This act, passed by the House on May 8, is currently under review by the Senate Judiciary Committee. It aims to "combat violent youth crime and increase accountability for juvenile criminal offenses" by subjecting juveniles accused of committing serious felonies to adult trials. The Act earmarks $1.5 billion over the next three years in "Juvenile Accountability Block Grants" to help states strengthen their juvenile justice systems on the condition that states which receive the money prosecute juveniles fifteen and older as adults where serious violent crimes such as murder and rape are concerned.
But if Reno's report of a drop in juvenile crime is used to justify enactment of this legislation, her good news will spell misfortune for juvenile justice and the United States.
The rationale behind remanding serious felony cases from juvenile to adult court is that tougher sentences deter juveniles from committing serious crimes. Adolescents realize that they can not get off easily in juvenile court, that they will have to pay dearly for their actions and will therefore choose to avoid these actions.

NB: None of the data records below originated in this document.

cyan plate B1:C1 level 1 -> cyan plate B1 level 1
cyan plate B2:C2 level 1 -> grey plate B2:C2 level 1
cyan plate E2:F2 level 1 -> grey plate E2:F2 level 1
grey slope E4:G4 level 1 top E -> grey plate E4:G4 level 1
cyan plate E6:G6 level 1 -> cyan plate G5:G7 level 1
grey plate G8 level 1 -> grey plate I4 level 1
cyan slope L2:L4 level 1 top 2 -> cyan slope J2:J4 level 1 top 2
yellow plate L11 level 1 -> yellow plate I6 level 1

Juveniles, and particularly juveniles prone to commit violent crimes, however, are often in some sense less than "fully rational." Our entire distinction between minor and majority status is based on the premise that in general, children and adolescents are too developmentally and experientially immature to make competent judgements on a consistent basis. If we thought children were equally able to make decisions as adults, we would have no justification in denying them access to the polls, employment, R-rated movies, cigarettes or alcohol.

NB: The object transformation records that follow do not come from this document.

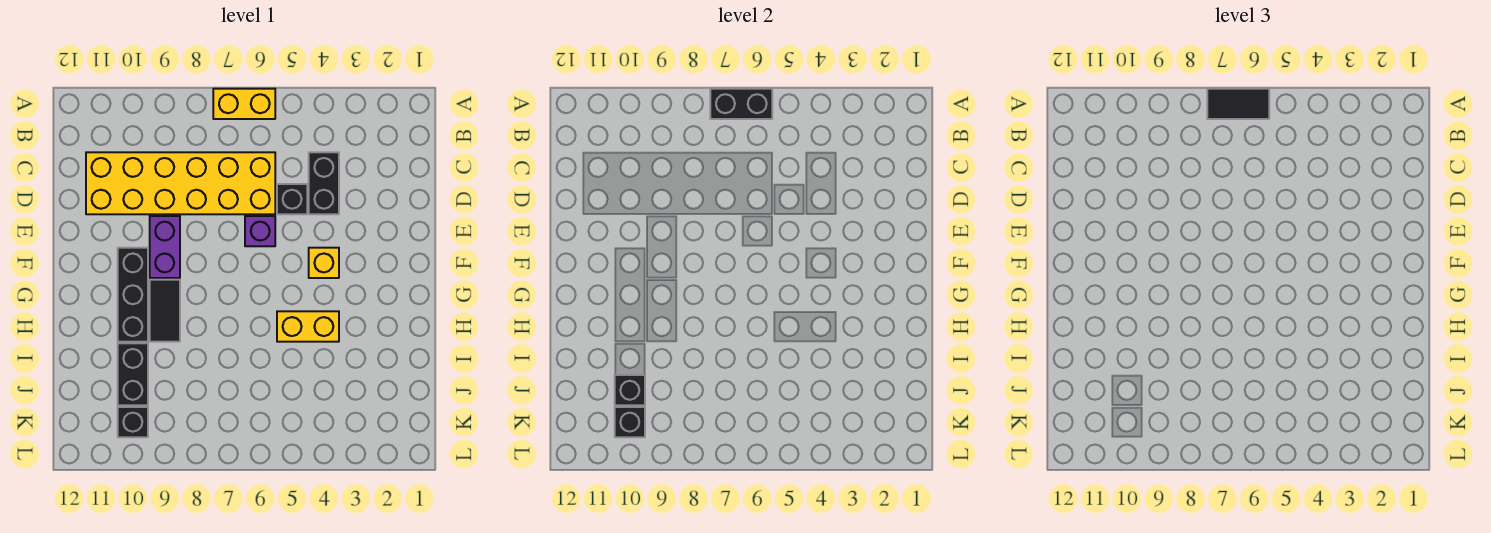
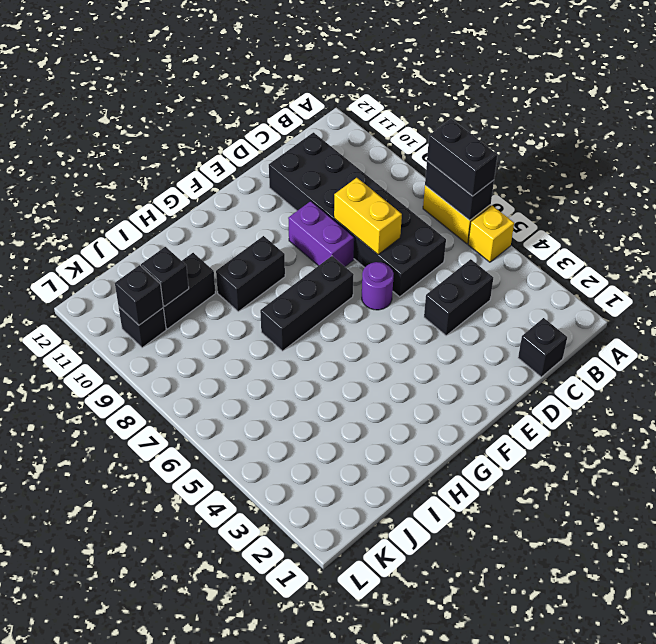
black tile A6:A7 level 3 -> black brick A6:A7 level 3
yellow brick C6:D11 level 1 -> black brick C6:D11 level 1
black brick D5 level 1 -> black brick C1 level 1
purple brick E6 level 1 -> purple round brick E6 level 1
purple brick E9:F9 level 1 -> purple brick E8:E9 level 1
yellow brick F4 level 1 -> yellow brick A5 level 1
black brick F10:H10 level 1 -> black brick F7:H7 level 1
black tile G9:H9 level 1 -> black brick G9:H9 level 1
yellow brick H4:H5 level 1 -> yellow brick D7:D8 level 2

Demographics show, furthermore, that the cognitive and moral abilities of juvenile delinquents are disproportionately impaired by drug addiction, gang-mentality, developmental delays, mental illness, moral ambiguity, socialization in a culture of violence and psychological trauma often stemming from abuse or neglect. The story of the 15-year old New Jersey teenager charged with sexually assaulting and strangling an 11-year old neighbor boy is all too common: sexually assaulted by a pedophile, the teenager turned around and inflicted harm on someone even more helpless than himself.
That this teenager and so many of his peers have themselves been abused does not excuse them from the harm of their actions. It does point up, however, the limitations of a strategy of deterrence for violent juvenile crime.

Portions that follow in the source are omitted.